しかし、専門的な法律知識は実はそこまで重要ではありません。なぜなら、法律知識はその分野の専門家、例えば労務関係であれば社労士に、個別のトラブルは弁護士に聞けば解決することだからです。法律の丸暗記や過去の判例の収集といった「お勉強」は必要ないのです。

ただし、高度に専門的である必要はありませんが、最低限の知識は必要です。何も知らないでいい、というわけではありませんのでご注意ください。

知識の深さとしては、専門家と会話ができるレベルを目安です。
何かを専門家に相談しても、専門家の言っていることが理解できなければ、それは情報を表面上だけでやり取りしている伝言ゲームにすぎません。会社と専門家との間に人事が立つ意味は、情報をかみ砕き、会社の考えを適切に専門家に伝え、専門家の言葉を適切に会社にフィードバックすること。それを実現するために、最低限の法律に関する知識が必要になるのです。

それと並行して、専門的な知識にアクセスする手段を確保しておくことも人事には求められます。例えば社内から何らかの質問が上がってきたとき、「どの本を調べればわかるか」「誰に聞けばわかるか」が明確になっていれば、すぐに対応することができます。

しかしその問題に関する知識がなければ、手探り状態で進むしかありません。仮に最後には解決できたとしても、かなりの手間と時間が必要になるでしょう。聞くべき専門家を間違えると余計な費用が発生してしまったり、時には信用を失ったりもします。効率よく問題を処理していくためにも、専門的な知識へのアクセス手段は、常に意識して準備しておくとよろしいかと思います。

ここで注意しておいてもらいたいことは、専門的な知識にアクセスした結果「法律ではどの条項で規定されているか」「どの判例を典拠にしているか」といった専門知識を覚える必要はないということです。繰り返しになりますが、丸暗記はその分野の専門家の仕事です。以前聞いたことを忘れてしまっても問題はありません。そのための専門家ですから、遠慮せずに聞いてください。

人事は人事施策の専門家であり、法律知識の専門家ではない。このスタンスは人事として仕事をすすめていく上で重要です。

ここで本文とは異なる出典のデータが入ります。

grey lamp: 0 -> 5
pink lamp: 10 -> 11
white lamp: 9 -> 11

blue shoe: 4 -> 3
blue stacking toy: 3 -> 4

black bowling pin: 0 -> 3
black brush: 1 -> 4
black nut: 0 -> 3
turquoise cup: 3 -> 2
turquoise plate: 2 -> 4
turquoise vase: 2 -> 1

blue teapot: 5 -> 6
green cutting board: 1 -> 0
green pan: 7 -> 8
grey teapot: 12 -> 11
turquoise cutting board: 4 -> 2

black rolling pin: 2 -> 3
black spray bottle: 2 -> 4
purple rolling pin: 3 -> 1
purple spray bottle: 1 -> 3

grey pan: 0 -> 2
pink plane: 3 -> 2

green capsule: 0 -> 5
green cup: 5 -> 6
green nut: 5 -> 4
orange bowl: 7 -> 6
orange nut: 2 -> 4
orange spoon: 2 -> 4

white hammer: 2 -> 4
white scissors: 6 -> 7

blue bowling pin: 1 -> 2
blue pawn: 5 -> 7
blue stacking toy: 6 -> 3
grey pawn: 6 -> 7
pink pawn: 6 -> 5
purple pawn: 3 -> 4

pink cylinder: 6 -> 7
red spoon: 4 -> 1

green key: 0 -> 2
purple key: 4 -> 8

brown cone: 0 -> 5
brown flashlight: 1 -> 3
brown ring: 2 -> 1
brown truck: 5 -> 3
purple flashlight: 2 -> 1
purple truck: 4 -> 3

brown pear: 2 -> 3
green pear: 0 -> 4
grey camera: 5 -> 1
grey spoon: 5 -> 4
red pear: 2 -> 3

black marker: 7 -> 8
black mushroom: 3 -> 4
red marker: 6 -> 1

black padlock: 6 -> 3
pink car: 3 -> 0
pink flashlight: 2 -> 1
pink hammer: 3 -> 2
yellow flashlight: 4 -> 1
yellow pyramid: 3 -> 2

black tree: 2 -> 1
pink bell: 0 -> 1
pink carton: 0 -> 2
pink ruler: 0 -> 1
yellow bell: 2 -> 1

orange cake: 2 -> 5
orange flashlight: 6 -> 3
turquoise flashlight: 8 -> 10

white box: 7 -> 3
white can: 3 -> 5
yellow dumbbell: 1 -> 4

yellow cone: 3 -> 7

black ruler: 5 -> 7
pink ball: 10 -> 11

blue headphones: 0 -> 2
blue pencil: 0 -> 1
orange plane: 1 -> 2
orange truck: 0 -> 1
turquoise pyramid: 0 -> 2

反対に、ぜひ学んでおいてほしいことは「人事とは一体何か」「どのようなことが求められているのか」といった、人事に関する基礎知識です。この部分はいわば人事の専門分野ですから、深く踏み込んで取り組む必要があります。書籍でも構いませんし、セミナーなども頻繁に開催されていますので、積極的に活用してください。

他には、人事関連のニュースも知っておいて損はありません。例えば働き方改革に関する法改正などは、詳しく知っておく必要はないものの、「どのようなことが行われるのか」「目的は何か」「人事としてどんな対応が必要になるのか」は理解しておくとよろしかと思います。社内の誰かに尋ねられた時、簡単に説明できる状態が理想です。

また、他の企業は実際にどのような人事施策を行い、どういった効果を上げているのかの情報収集も怠らないようにしてください。他社の動向を参考にしながら、適宜自社の人事制度をアップデートできる体制を作っておくことが大切です。